Two images that struck me were, of course, by Stjepan Sejic, whose work on Witchblade I’ve been raving about for several reviews. His cover for Witchblade #116 features Sara and Dani, both in full Witchblade armor, ready to kick some butt. Another of his Witchblade images served as the back cover of the trade paperback, volume 7, and is a great profile of Sara with a broken NYC PD badge behind her. These images use the same hyper-realism that I’ve loved in Sejic’s work in the series, and I’m glad to see it here as well. Some of Sejic’s work also appears in two covers for the series First Born, which appears to be set in the Witchblade universe. Both images feature a full cast of characters ranging from dark to light — many of them somewhat more scantily clad than has been typical in most of the work I’ve noticed of Sejic’s on Witchblade. But the attention to detail and the sense of texture remains excellent, and these pieces are stand-outs among the samples.
Several pieces by David Finch also caught my eye — his style is dramatically different from Sejic’s and from the sort of “typical” super-hero comics style featured in some of the other artwork. With a more painterly flare on what has an almost canvas under-texture, Finch depicts the gritty facial expression of the man I presume is the hero of Universe, alongside a monster from the series. The shading is amazing, as he doesn’t use much in the way of color variety, instead giving the piece an almost sepia tone. Another of Finch’s pieces, this one from Ascention, features a dark-skinned demon with unbelievable muscle definition surrounded by skulls on pikes — the composition is incredibly effective.
David Petersen’s work on a cover variant for Dragon Prince again shows the variety of styles embraced by Top Cow. This image depicts a dragon standing in front of a young boy — we see the child’s back as he looks up at the large dragon, who takes up the majority of the frame. Almost stylized like an illustration from a children’s picture book rather than a comic, it’s a piece of artwork that I’d gladly take out of context and use as computer wallpaper — or an image to hang on the wall. The lack of context doesn’t seem to matter for this piece — it stands beautifully well on its own.
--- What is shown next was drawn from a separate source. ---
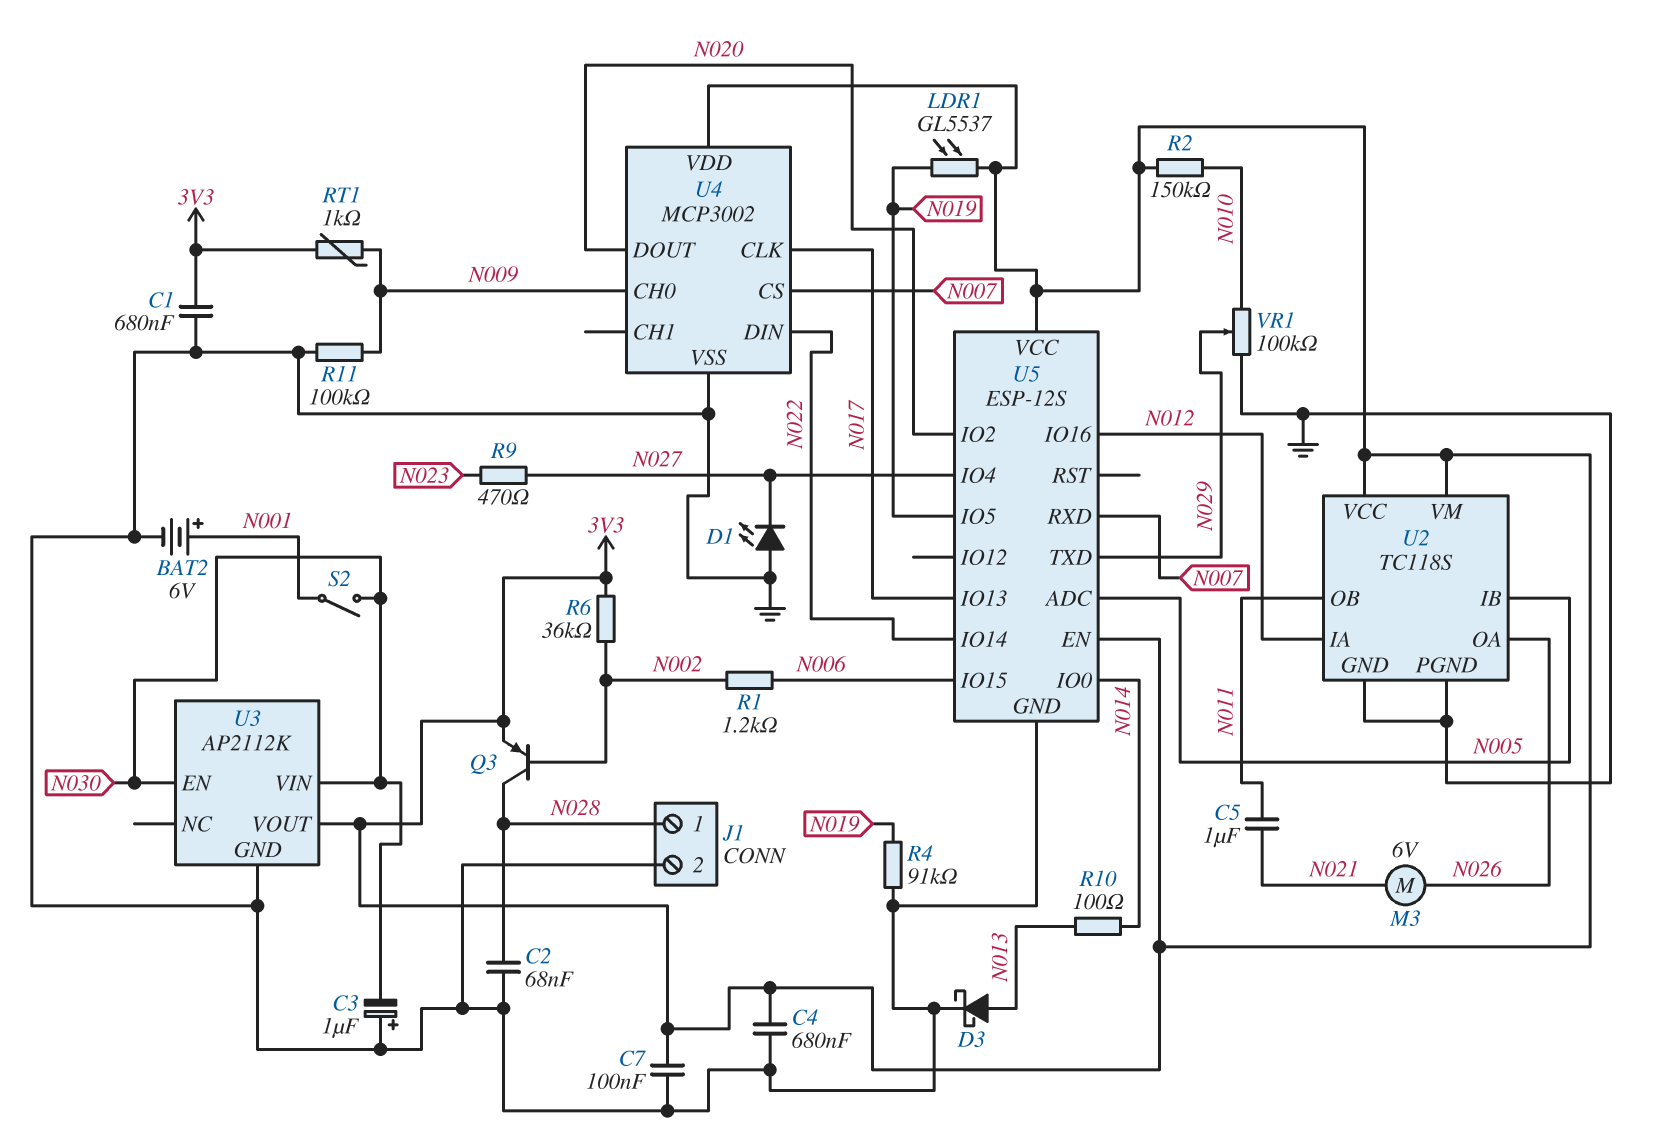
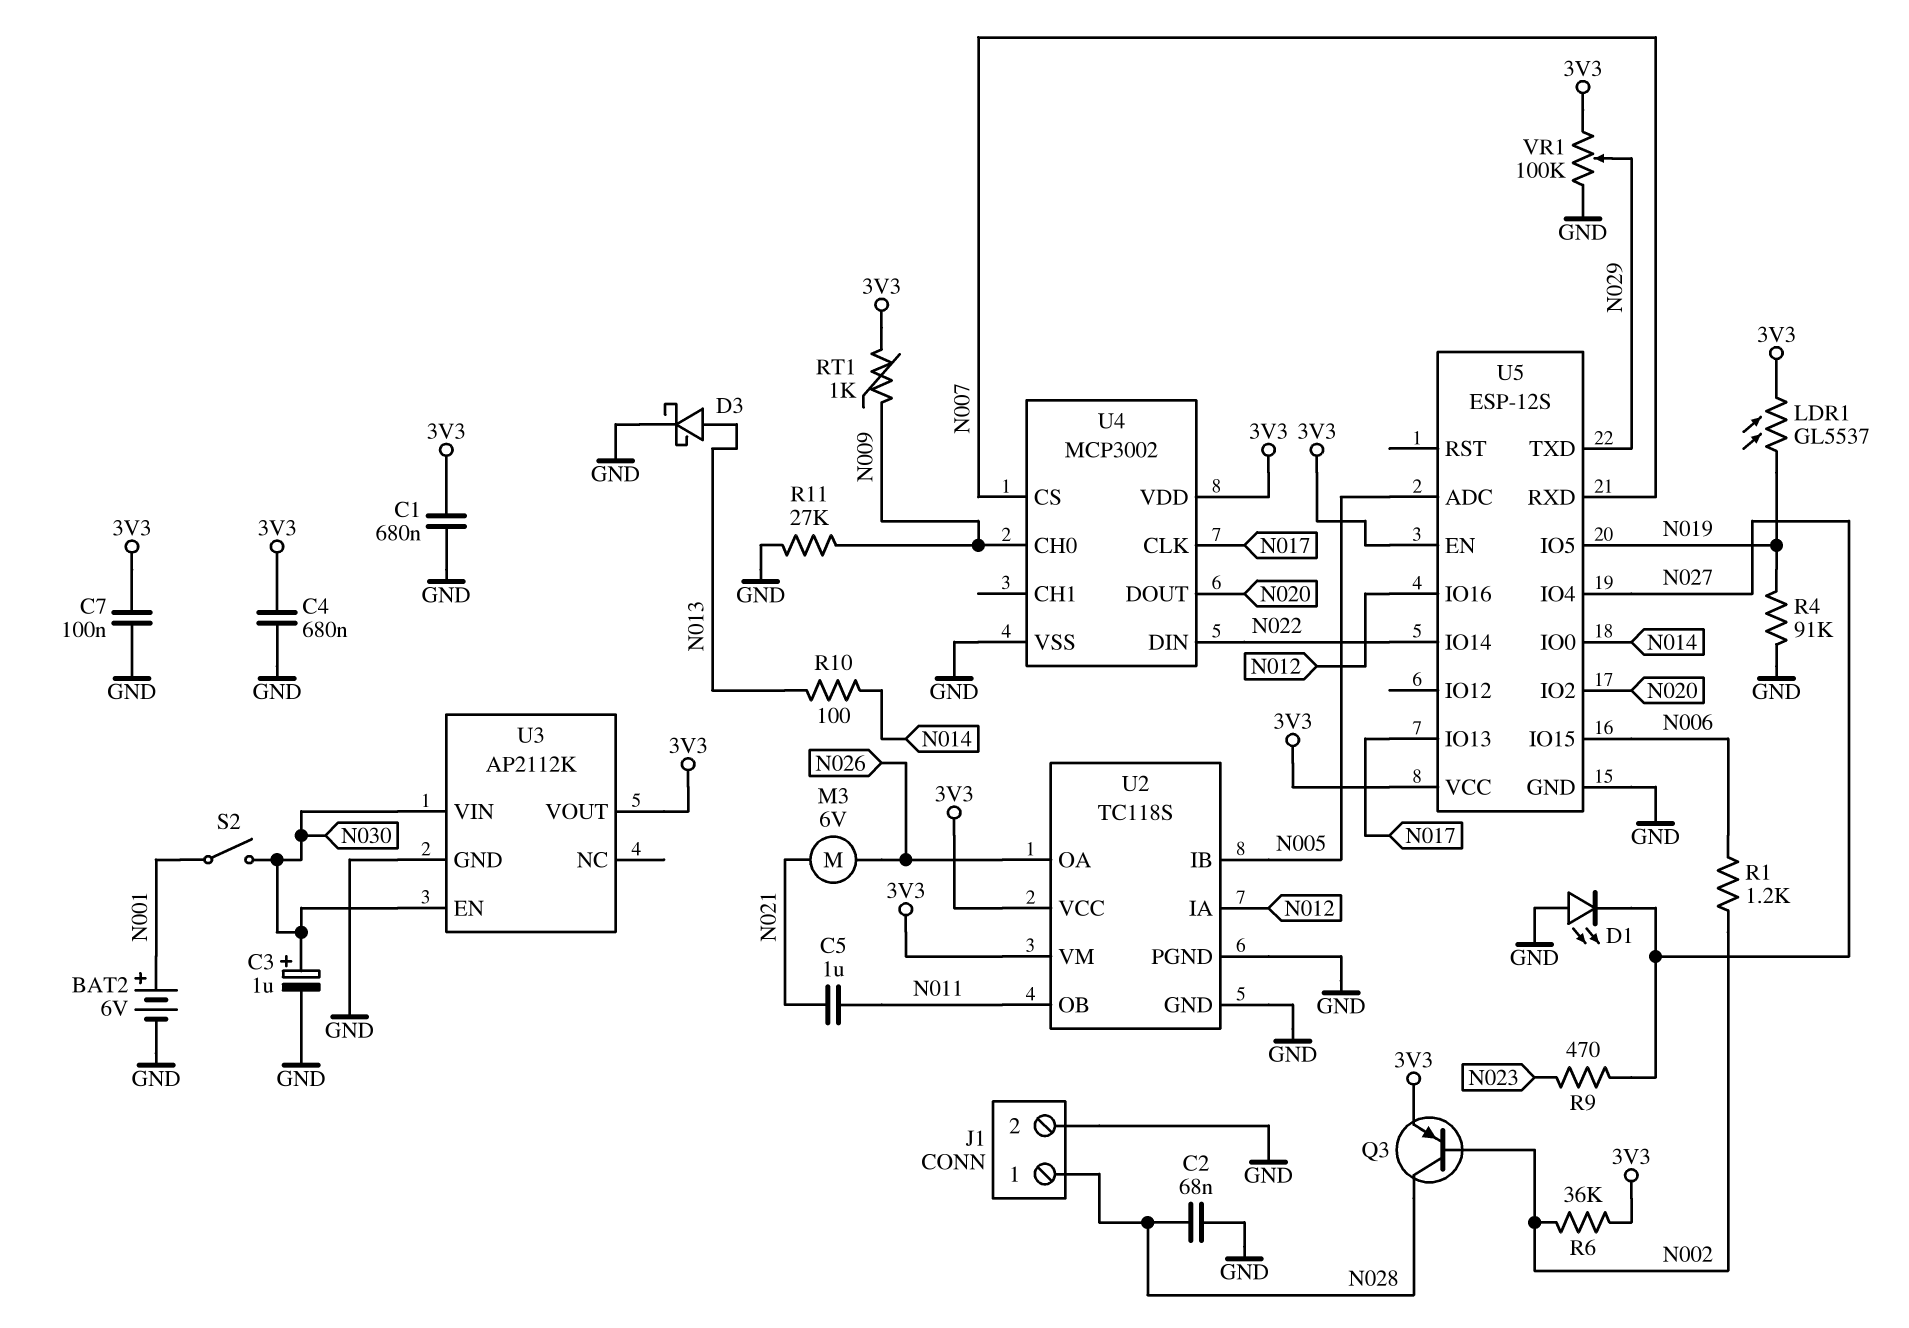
C3: 1uF (plus GND, minus N030) -> 1uF (plus N030, minus GND)
R2: 150k (3V3, N010) -> none
R11: 100k (GND, N009) -> 27k (GND, N009)
VR1: 100k (GND, N010, wiper N029) -> 100k (3V3, GND, wiper N029)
A book like this serves the purpose of trying to get readers interested in other titles by the publisher, and I’d definitely say my interest is piqued. I’d try out Weapon Zero, Arcanum, Dragon Prince, The Necromancer, and Rising Stars (which is represented by a phenomenal cover image with faces in what looks like a nuclear cloud behind a foreground of skeletons) based on the images included in the preview. With another 270-odd pages, I’m sure I’d find other titles I’d want to pick up.
Without seeing the complete book (which I assume is a hardcover and is a coffee-table quality volume) it’s hard to say whether this one is worth purchasing, but it’s definitely something I’d look for in my friendly local comic shop to browse through and see if I’d want to have at home. Since I’m not an art collector, nor a comics collector, it probably would not make the addition to my comic shelf, but I’d love to get a look through the whole thing to see what else Top Cow’s been putting out that I’ve been missing.